It's not every day a guy throws away a career in international banking to become a visual artist.
"Gaugin," the painter Ludolf Grollé retorts instantly when you make that observation. "He was a stockbroker. But he went to Tahiti, and I came to Winnipeg."
As he prepares for the opening of his self-mounted commercial exhibition next week, to which he has invited 250 business types, Grollé comes across as one of the most exotic, and colourful, flowers to take root in our hard-scrabble Prairie soil.
"His spirituality is represented in his paintings," says Lorelei Morrison, a Concordia Hospital nurse who has just bought two large-scale Grollé works.
"He's a very deep man."
A former controller with the financial firm JP Morgan in Amsterdam and Paris, Grollé is a sweet-talking, quick-witted, silver-haired fox, the kind of handsome devil who wears a German designer sport jacket, a Swiss Longines watch and American Lucchese leather boots.
He was born 56 years ago on the Indonesian island of Sumatra, where his father, a Huguenot descended from French nobility (the family name is Grollé de Rochefort), ran a rubber plantation.
Raised in French and English (his mother was the daughter of a Welsh military officer), he spent his childhood in various countries before being shipped, at age 9, to public school in England, where he was, in his half-brother's words, a member of the "impoverished upper classes."
After obtaining his undergraduate degree, in French, English and philosophy, he considered the life of the starving artist, but his first wife set him straight.
He took a job as a bank clerk and worked his way up the ladder.

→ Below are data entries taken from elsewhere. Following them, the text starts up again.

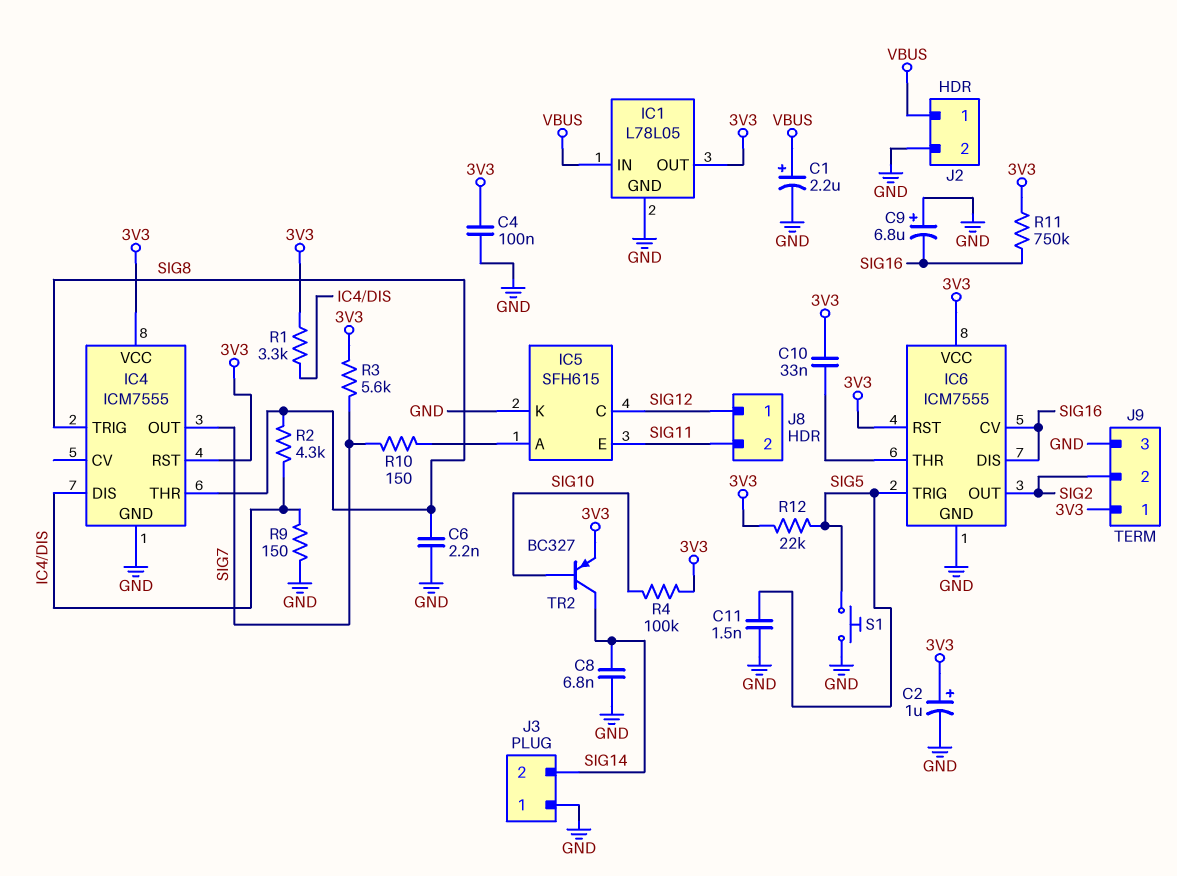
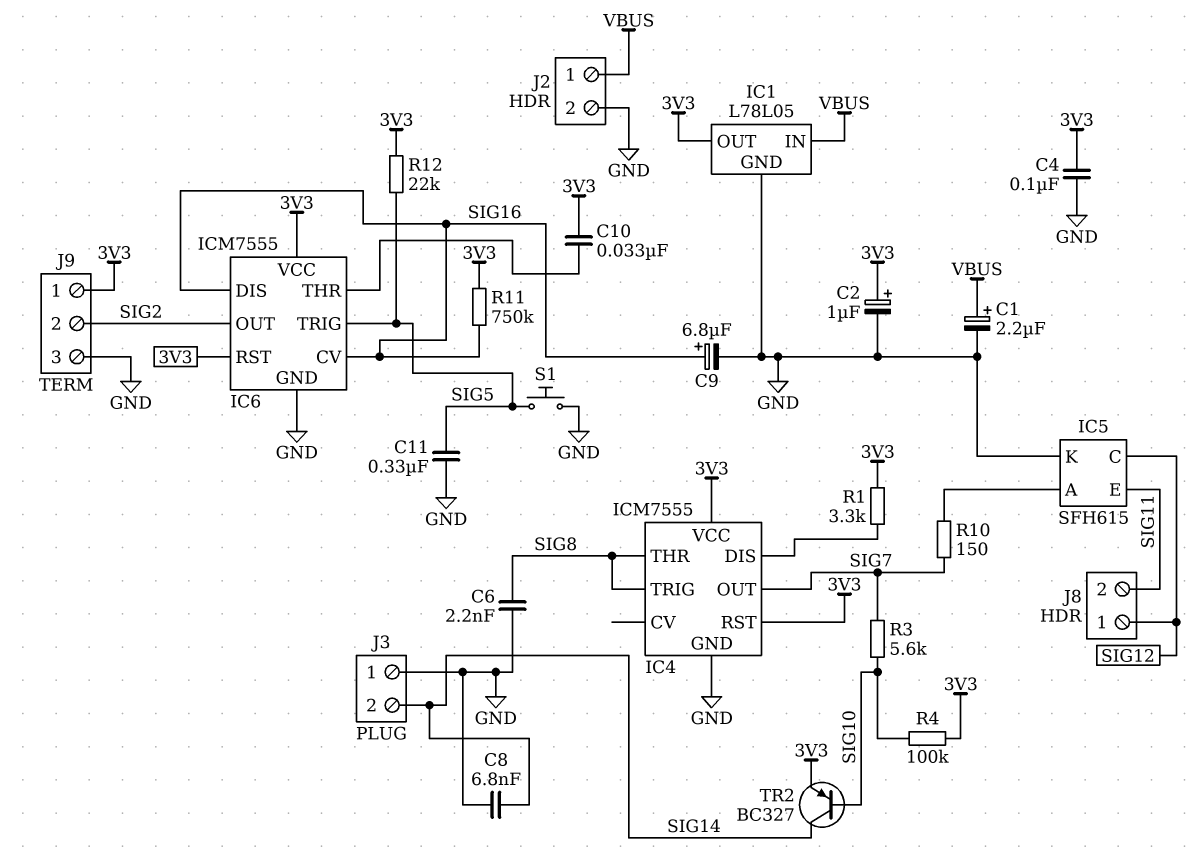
C9: 6.8uF (plus GND, minus SIG16) -> 6.8uF (plus SIG16, minus GND)
C11: 1.5nF (GND, SIG5) -> 330nF (GND, SIG5)
R2: 4.3k (IC4/DIS, SIG8) -> none
R3: 5.6k (3V3, SIG7) -> 5.6k (SIG7, SIG10)
R9: 150 (GND, IC4/DIS) -> none

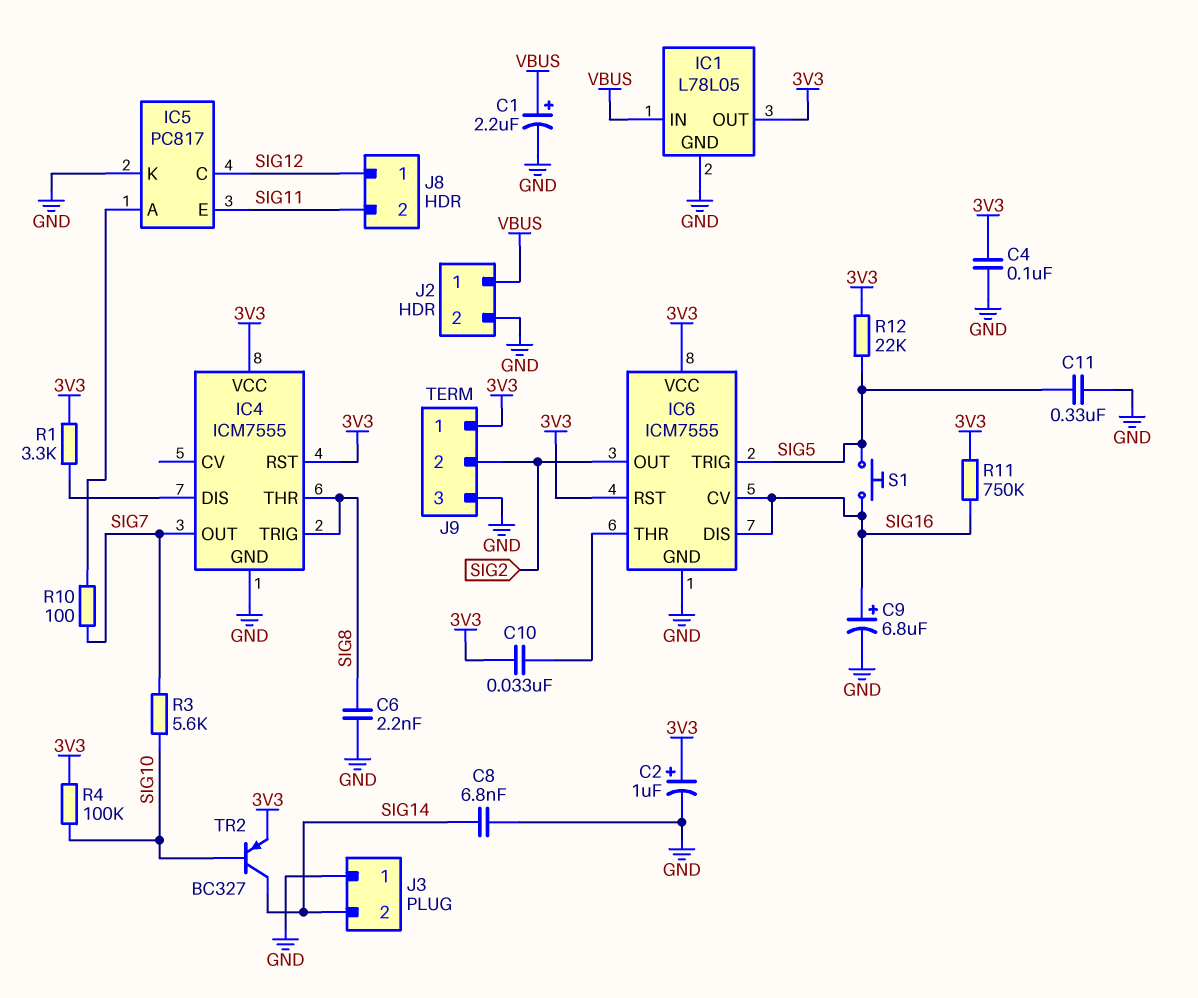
IC5: SFH615 -> PC817
R10: 150 (IC5/A, SIG7) -> 100 (IC5/A, SIG7)
S1: button (GND, SIG5) -> button (SIG5, SIG16)

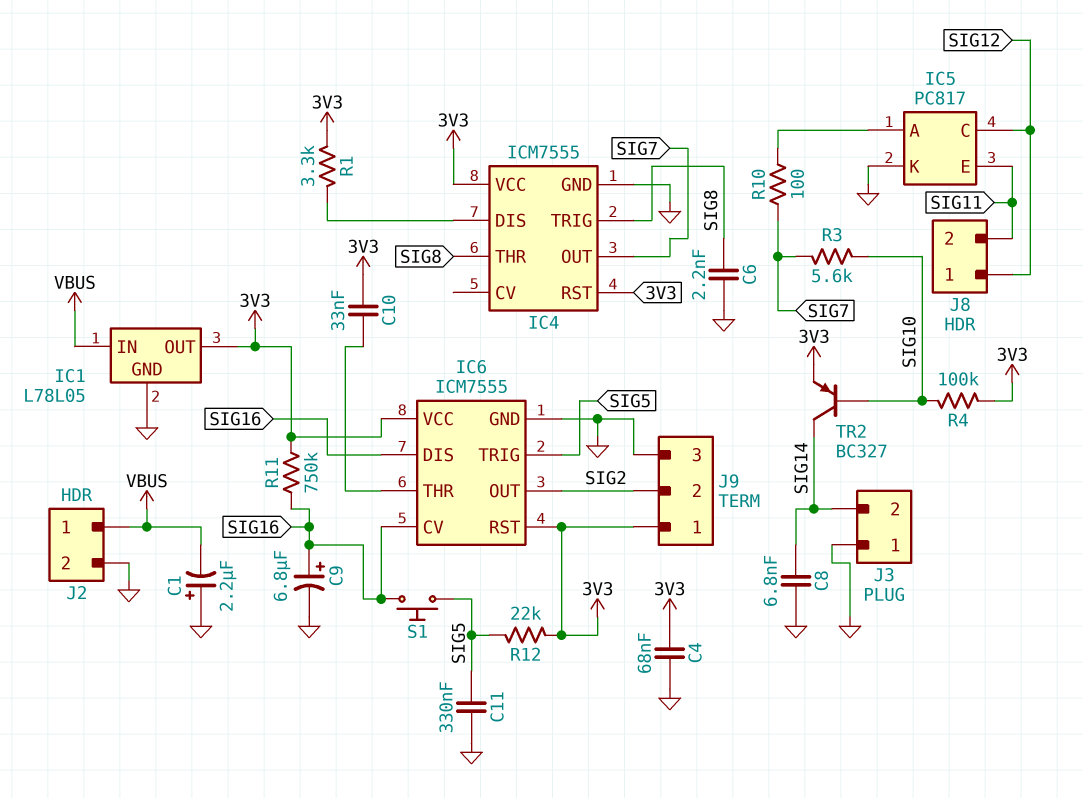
C1: 2.2uF (plus VBUS, minus GND) -> 2.2uF (plus GND, minus VBUS)
C2: 1uF (plus 3V3, minus GND) -> none
C4: 100nF (3V3, GND) -> 68nF (3V3, GND)

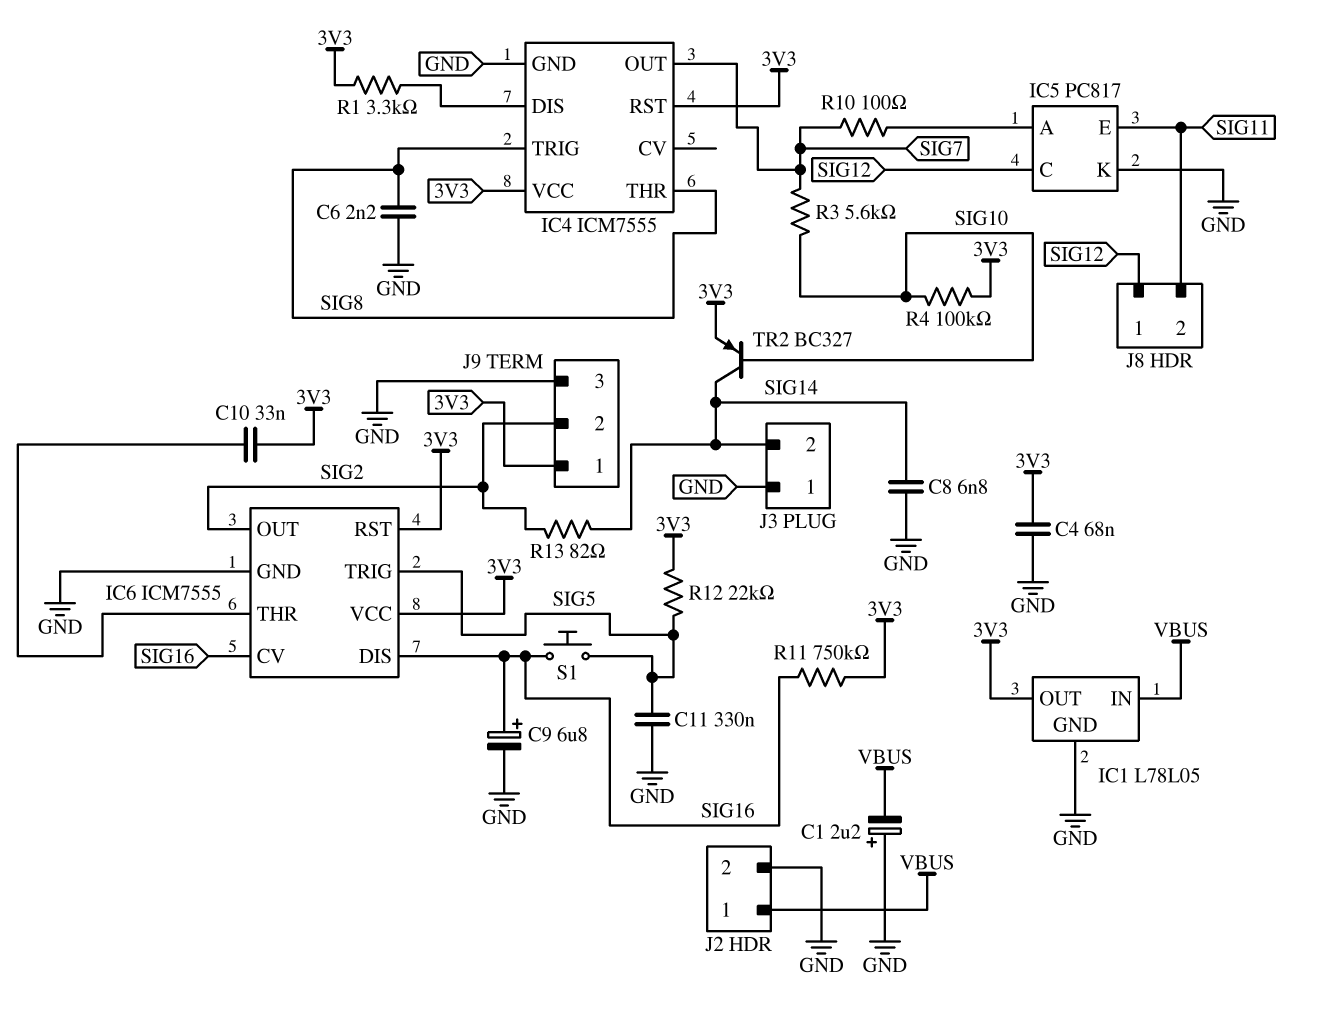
R13: none -> 82 (SIG2, SIG14)

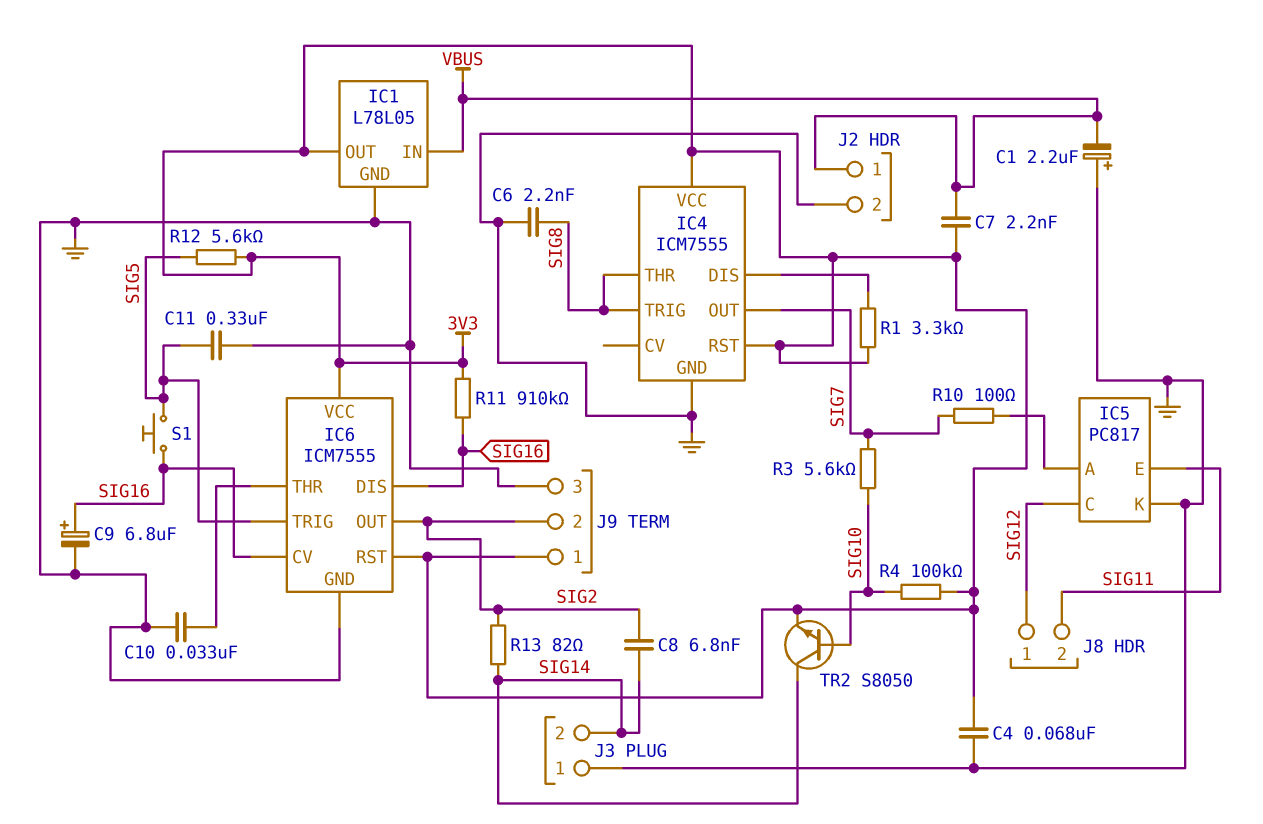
C7: none -> 2.2nF (3V3, VBUS)
C8: 6.8nF (GND, SIG14) -> 6.8nF (SIG2, SIG14)
C10: 33nF (3V3, IC6/THR) -> 33nF (GND, IC6/THR)
R11: 750k (3V3, SIG16) -> 910k (3V3, SIG16)
R12: 22k (3V3, SIG5) -> 5.6k (3V3, SIG5)
TR2: PNP BC327 (B SIG10, C SIG14, E 3V3) -> NPN S8050 (B SIG10, C SIG14, E 3V3)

At his peak, he was earning almost $250,000 a year and driving a Mercedes.
His career took him to London, Amsterdam, Milan, Madrid and several American cities. He dabbled in art all the time.
"I wish I'd been an artist at 20," says Grollé, who'd rather talk philosophy than arbitrage. "It took me to 50."
In 2001, having accumulated three ex-wives and two children, he met Winnipegger Diane Frances, an MTS human resources manager with two teenagers of her own.
The lightning of love struck again. By this time, Grollé had a portable consulting practice, so he followed Diane here. It was March 2002 and a trifle chilly for a mid-Atlantic sophisticate.
"I remember walking down Leila Avenue to the Garden City Shopping Centre," he says. "I didn't think I'd make it back alive."
He figures it took him five years to learn to love Winnipeg's discount-city charms. In the meantime, he started to paint more seriously. He set up a studio in the basement of his and Diane's East Kildonan home.
Grollé's metier is abstract expressionism in acrylics. He rarely use a brush; he prefers a roller and scraper to obtain a textured effect.
He does not make prints. Every work is an original. "I think everyone should have the opportunity to own original art," he says. "I want art to be accessible and affordable."
All his paintings mix just the three primary colours: blue, yellow and red.
"There is something about his art that speaks to people," says gallery owner Terry Lacosse, who has represented him in Winnipeg since 2006.
"He is influenced by the early 20th-century abstract expressionists, like Kandinsky and even Pollock."
Grollé is also very influenced by his business background, in that he understands pricing, marketing and self-promotion.
He already has dealers in London and New York. He sold a number of works through the Medea Gallery in Osborne Village in September 2007.
That year he placed several of his paintings in the Winnipeg Art Gallery rental and sales shop. One of them caught the eye of Diane Sparrow, co-owner of the Norwood Hotel and Inn at the Forks (and, along with her husband, Bob, a longtime Winnipeg arts patron).
"His forte is marketing," says Sparrow, who has bought several Grollés for the Norwood lobby. "He's quite inspiring. He sees the possibilities and opportunities for his work."
The Sparrows earned headlines in 2003 when they bought more than 100 original streetscapes by Winnipeg watercolourist Sharon Cory for the rooms at their newly opened Inn at the Forks.
Now they have partnered with Grollé and Lacosse for an innovative art exhibition. The opening, in the hotel ballroom Aug. 27, promises to be a swanky affair attended by many elite business people.
Using his Rolodex, Grollé has obtained business sponsors to underwrite the cost of the event, which he estimates at $20,000.
The exhibition will display 25 large-scale pieces, priced from $1,500 to $4,500, and 75 smaller works on paper, all for a flat $1,000.
Opening-night buyers all get a 25 per cent discount (hey, he's figured us out!), and he promises to donate 25 per cent of his earnings to charity.
Until Sept. 27, the pieces will hang in the hotel's restaurant, The Current. Management has even designed a menu to complement the visual art experience.
"This show is for all the suppressed artists of Winnipeg," Grollé says. "They have to make their own success. They can't just sit around and wait for it to happen."